L’indifferenza e complicita… graffiti holds new meaning

In April of 2011 I flew to Rome to meet up with my mom after her Reggio Emilia conference. After cruising Rome for a couple days by myself, we met up in La Spezia and traveled on to the Cinque Terre and Siena. A wonderful trip, and life-changing in many ways. While there, I ended a relationship I had been in for the last year and a half (a story unto itself) and was able to achieve that true sense of self that one can only find while travelling. Walking through Rome for two days, completely solo, was an incredibly empowering experience. It had been a few years since I had had the opportunity to visit Europe, but each time before was with a larger group (studying abroad in Berlin, visiting friends in Denmark with my dad, the traditional post-high school European backpack adventure). Striking out on my own was scary at first, but map in hand I soon found that Rome is a beautifully accessible city and I became determined to explore every corner on foot.

Source image for L'Indifferenza e ComplicitaIn Travastere, a quaint neighborhood south of Vatican City, I was roaming the alleyways and small streets west of the river when I came upon some graffiti that caught my eye.
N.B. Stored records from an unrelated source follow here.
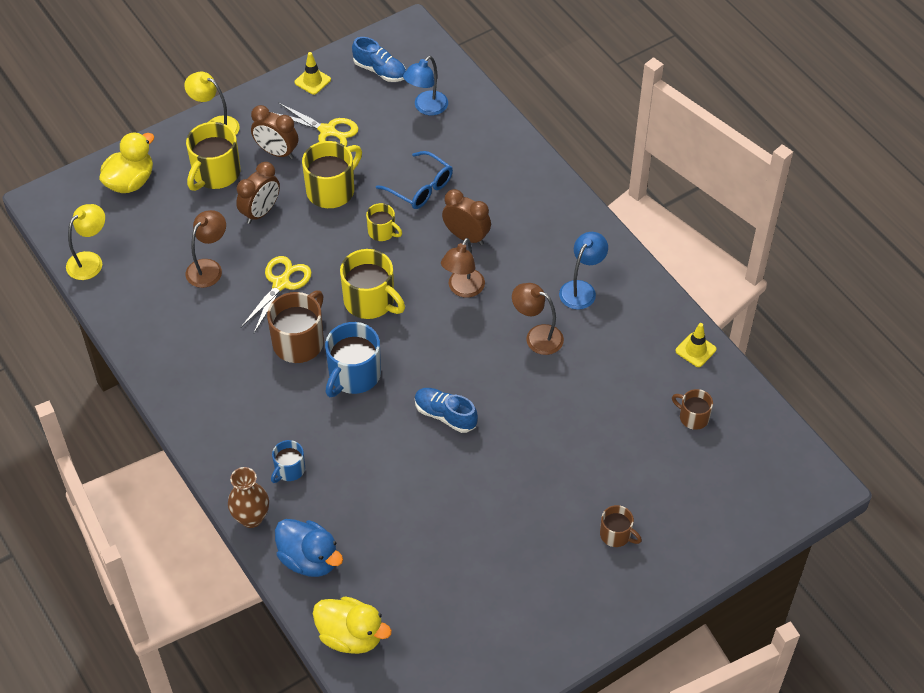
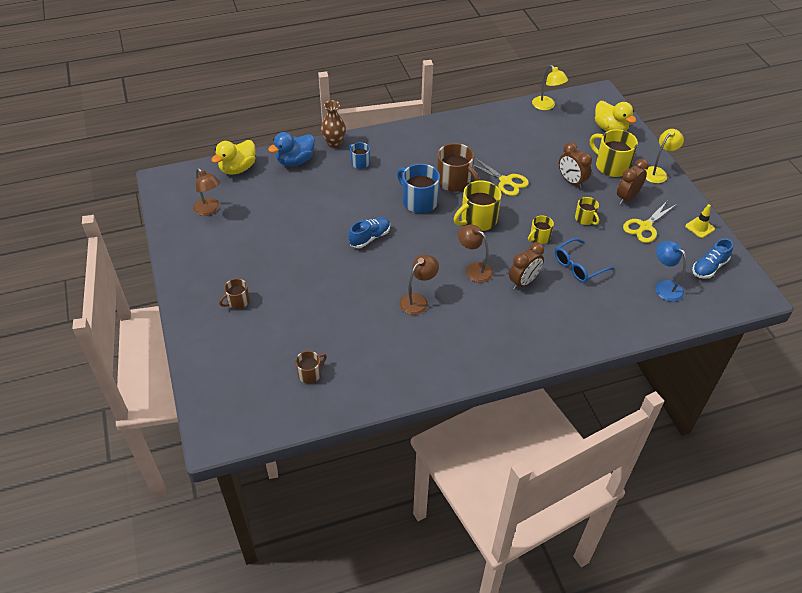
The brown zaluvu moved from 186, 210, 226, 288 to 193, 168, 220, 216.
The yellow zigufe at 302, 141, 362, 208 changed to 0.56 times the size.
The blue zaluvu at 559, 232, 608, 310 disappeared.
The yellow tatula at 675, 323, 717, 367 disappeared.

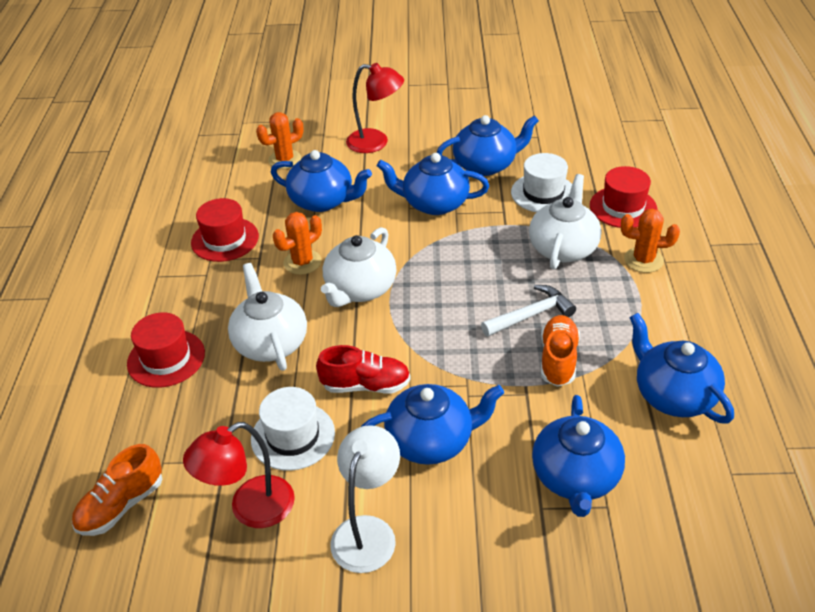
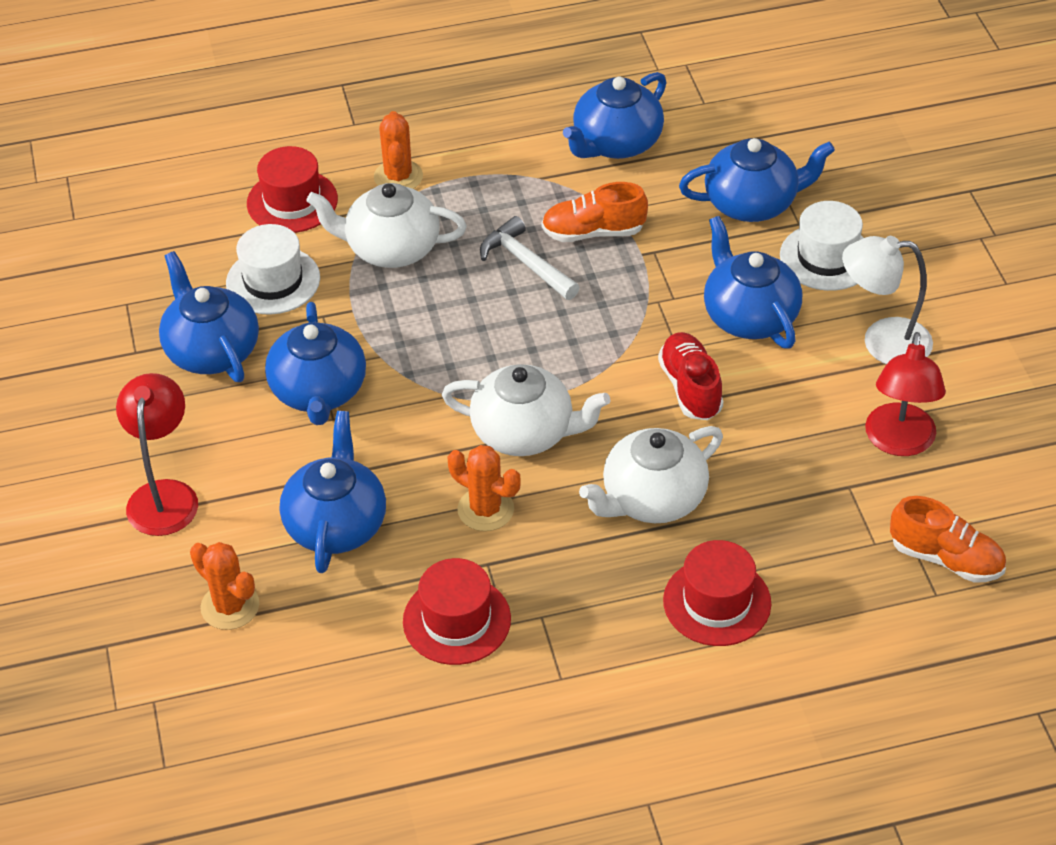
The red zaluvu at 183, 422, 295, 528 turned 60 degrees clockwise.
The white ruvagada moved from 251, 387, 335, 471 to 780, 201, 864, 291.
I’ve always been interested in street art, and while I wasn’t entirely sure how to translate the words, they held some deep meaning for me. When I got home to Seattle and downloaded my pictures, I translated them: Indifference and Complicity. Wow.
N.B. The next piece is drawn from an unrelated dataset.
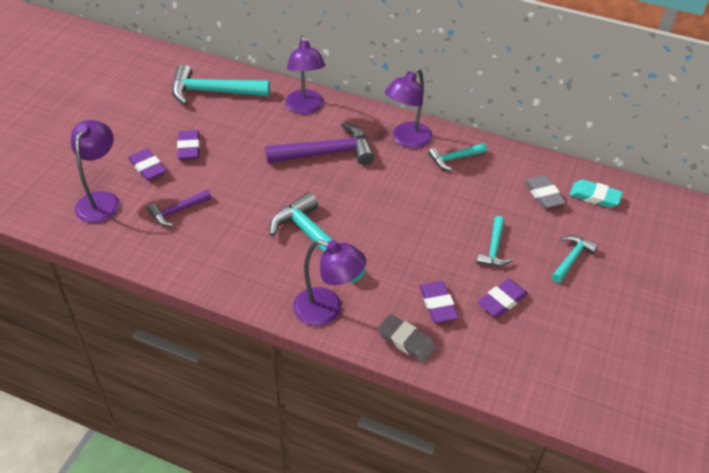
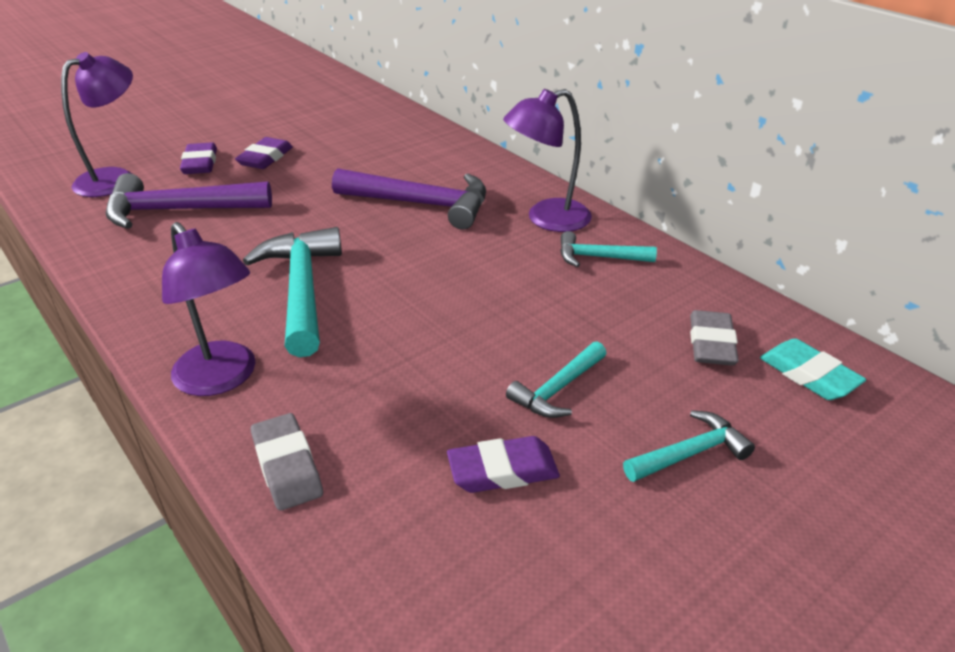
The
Needless to say, that got me thinking. As part of a generation that is so desensitized from the media, indifference and complicity is a huge deal. We are all guilty of it daily on a large or small scale. Not to imply the legal definition of being witness or accessory to a crime, but in the sense that we all turn a blind eye in our lives at one point or another. This concept really strikes home for me. Are we becoming so desensitized as a culture that indifference and complicity are tools we use daily to shield ourselves from real life? I could go on and on… but think about the last time you saw something happen on the street (whether it be an actual crime, verbal abuse, catcalling, harassment) and did nothing about it.
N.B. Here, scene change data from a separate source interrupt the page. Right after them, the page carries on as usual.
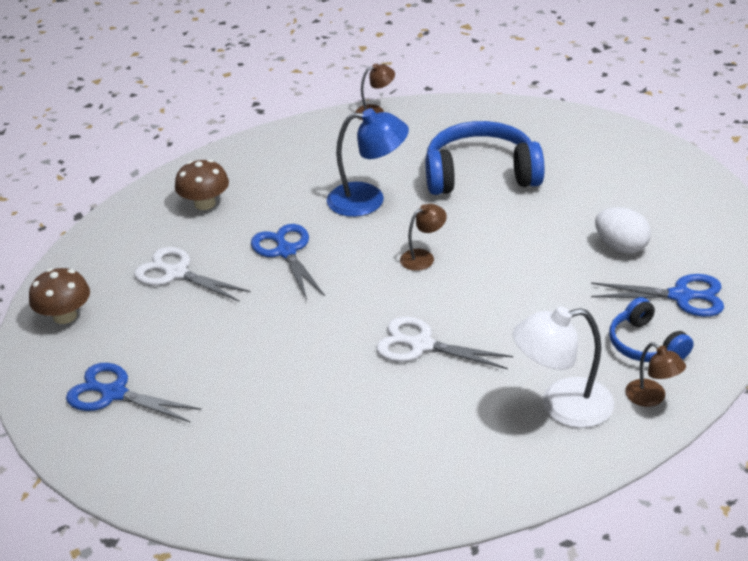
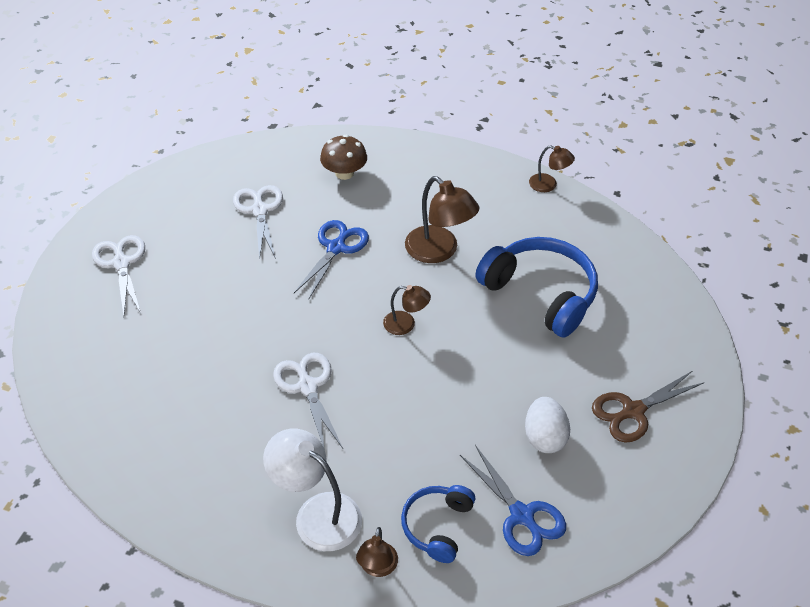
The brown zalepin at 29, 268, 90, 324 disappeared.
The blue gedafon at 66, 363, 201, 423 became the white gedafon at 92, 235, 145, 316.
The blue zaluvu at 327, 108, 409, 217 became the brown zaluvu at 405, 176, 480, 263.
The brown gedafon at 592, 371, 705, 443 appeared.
Anyway, after a couple weeks of musing/ realizations/ severe extrapolations/ general character re-evaluation, I completed the third image in the mixed media collage series (after ‘We All Want to Fly‘ and ‘Iceberg Flow‘). A friend had recently built me a bike, and as I was learning to ride in an urban environment it became apparent that there are huge danger risks to sharing the road. (duh- exactly my point that I didn’t understand until I tried it myself!) It is hard to see after the layers of paper and paint, but the original photograph of graffiti is part of the ground on which the bicyclist lies.

Hope this provides some imagery for thought. I welcome any comments or stories you’d like to share on the topic.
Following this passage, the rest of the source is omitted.